Luftangriffe auf Amtssitz des jemenitischen Präsidenten

Der blutige Machtkampf im Jemen erfasst immer weitere Teile des Landes. Kampfflugzeuge bombardierten gestern den Amtssitz von Präsident Abed Rabbo Mansur Hadi in der südjemenitischen Stadt Aden.

Laut einem Bericht der britischen BBC sollen dafür Kräfte verantwortlich sein, die mit den schiitischen Huthi-Rebellen verbunden sind.

Huthi-Rebellen dringen immer weiter vor

Der Jemen erlebt seit Monaten ein politisches Chaos. Die Huthi-Rebellen haben den Norden des Landes und die Hauptstadt Sanaa unter ihre Kontrolle gebracht. Verbündet sind sie mit dem früheren Staatschef Ali Abdullah Saleh, der 2012 nach Massenprotesten zurückgetreten war. Ihm wird vorgeworfen, den Rebellenaufstand zu schüren. Auch der ebenfalls schiitische Iran soll die Huthis unterstützen.
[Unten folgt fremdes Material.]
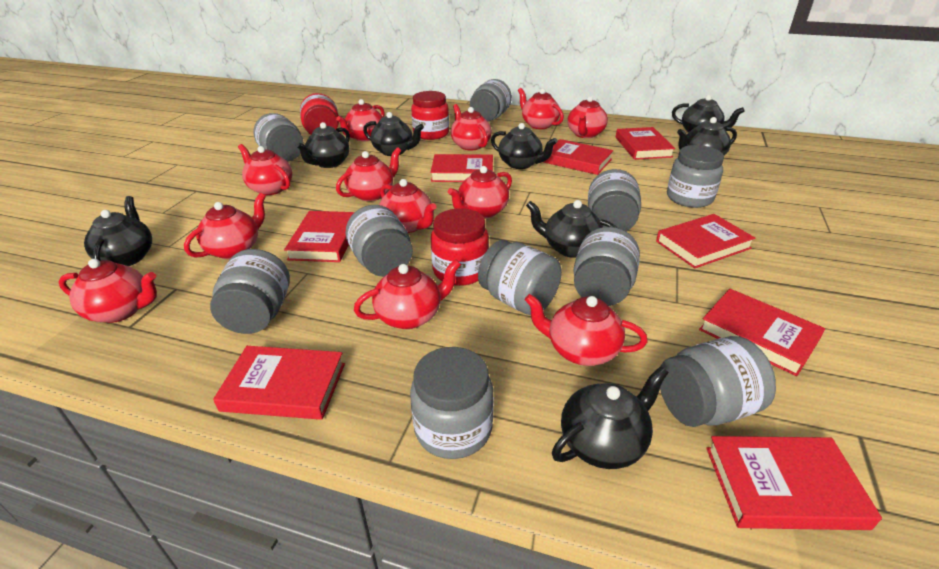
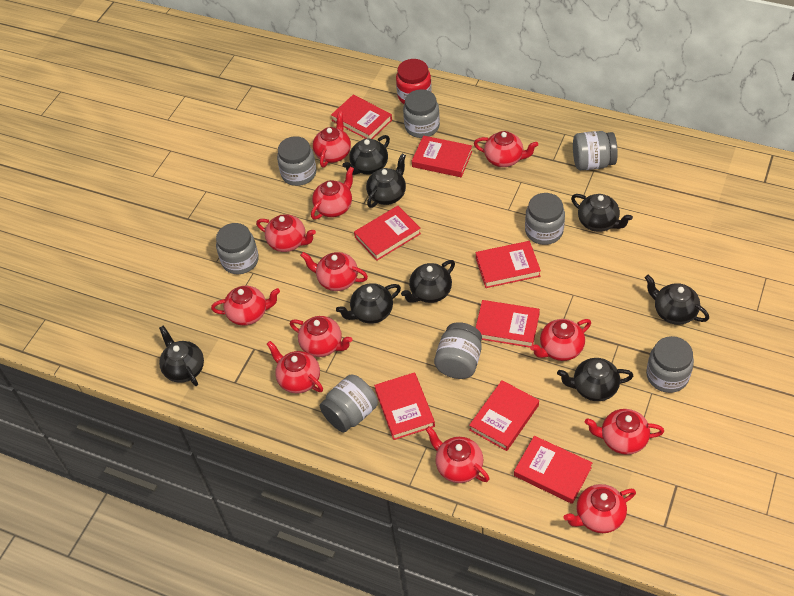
grey jar: 10 -> 8
red jar: 3 -> 1

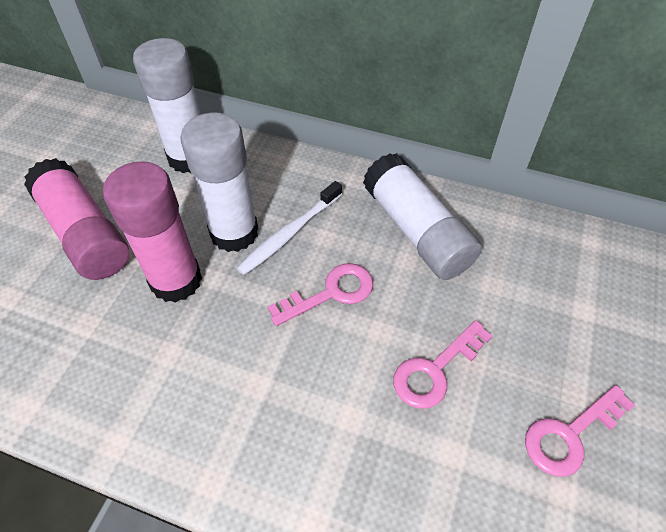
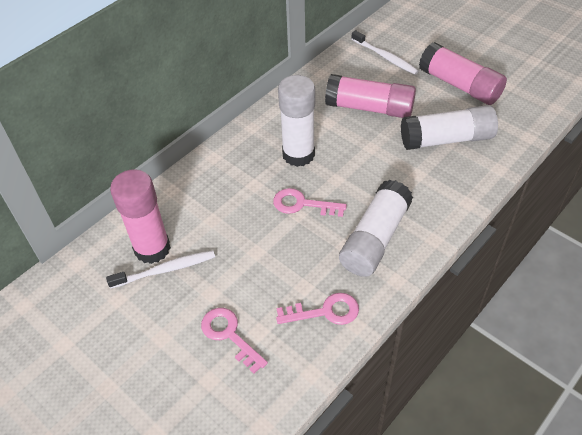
pink glue stick: 2 -> 3
white toothbrush: 1 -> 2

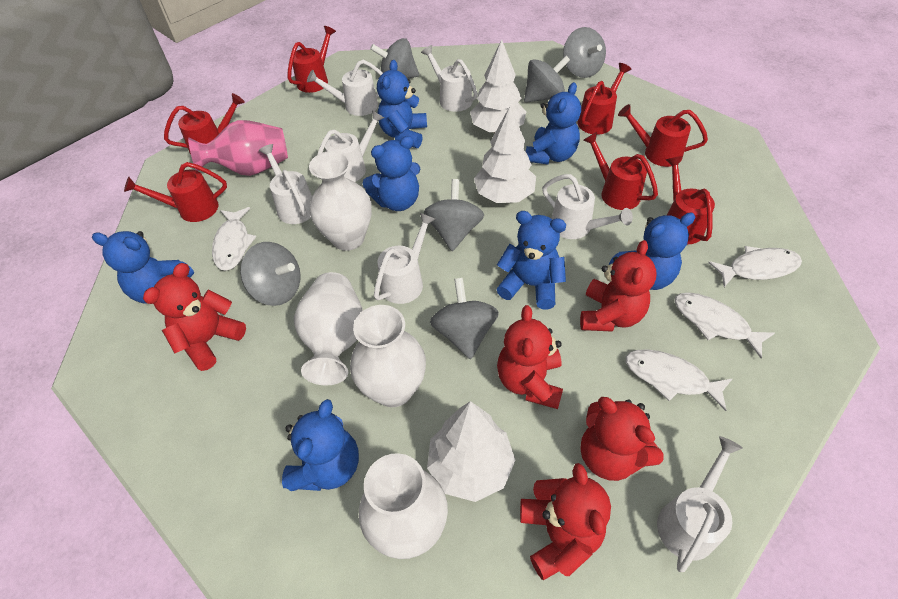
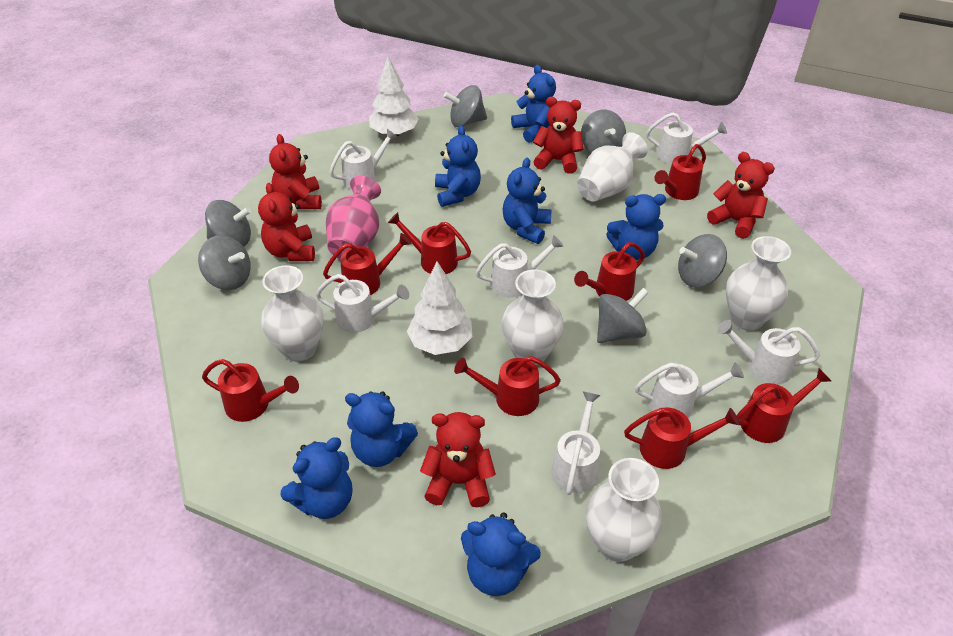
red watering can: 7 -> 8
white fish: 4 -> 0
white tree: 3 -> 2
white vase: 4 -> 5

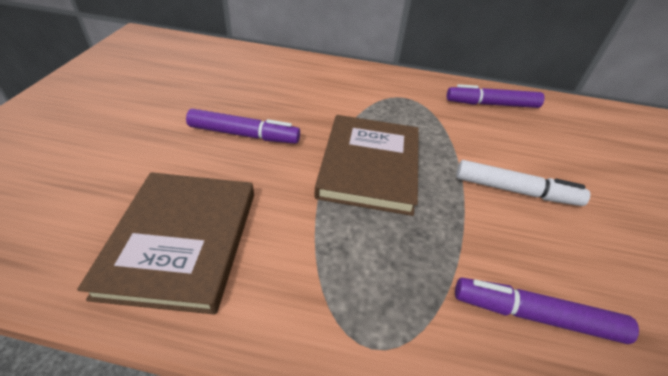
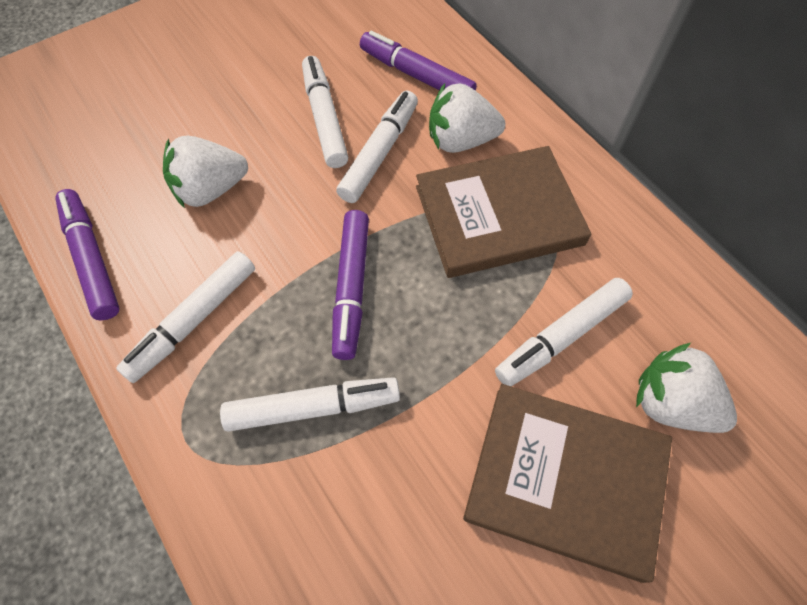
white marker: 1 -> 5
white strawberry: 0 -> 3

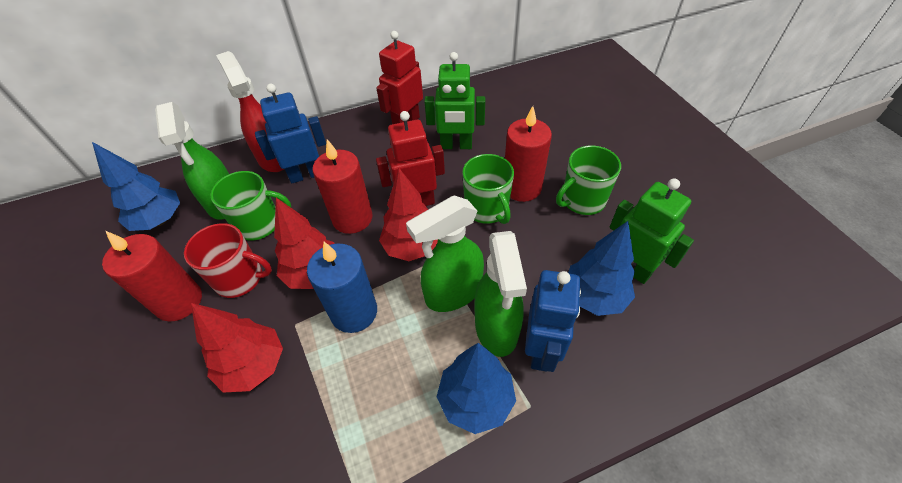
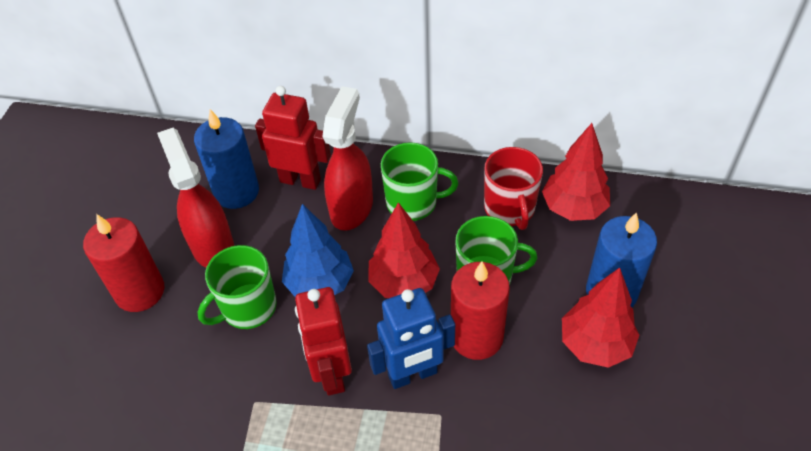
blue candle: 1 -> 2
blue robot: 2 -> 1
blue tree: 3 -> 1
green robot: 2 -> 0
green spray bottle: 3 -> 0
red candle: 3 -> 2
red spray bottle: 1 -> 2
Die Rebellen zwangen Salehs Nachfolger Hadi und die Regierung vor einigen Wochen zum Rücktritt, auch das Parlament lösten sie auf. Der Präsident floh im vergangenen Monat nach Aden, von wo aus er das Land regieren will.

Flughafen von Aden eingenommen

Die Luftangriffe kamen nur wenige Stunden nach Zusammenstößen von Anhängern und Gegnern Hadis auf dem Flughafen von Aden. Dabei wurden laut Medienberichten fünf Menschen getötet. Die Hadi-Getreuen nahmen auch einen Armeestützpunkt in Aden ein. Der Flughafen soll ebenfalls unter ihrer Kontrolle stehen.
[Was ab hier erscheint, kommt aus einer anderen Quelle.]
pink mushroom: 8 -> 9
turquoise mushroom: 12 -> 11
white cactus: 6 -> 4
Verschleppte Frauen freigelassen

Fast vier Wochen nach ihrer Entführung im Jemen wurden unterdessen eine Französin und ihre einheimische Begleiterin freigelassen. Mehrere Bewaffnete hatten die beiden Frauen Ende Februar in der Hauptstadt Sanaa verschleppt. Die Entführer hätten sie nun wieder auf freien Fuß gesetzt, teilte der Bruder der entführten Jemenitin Schirin Makawi mit.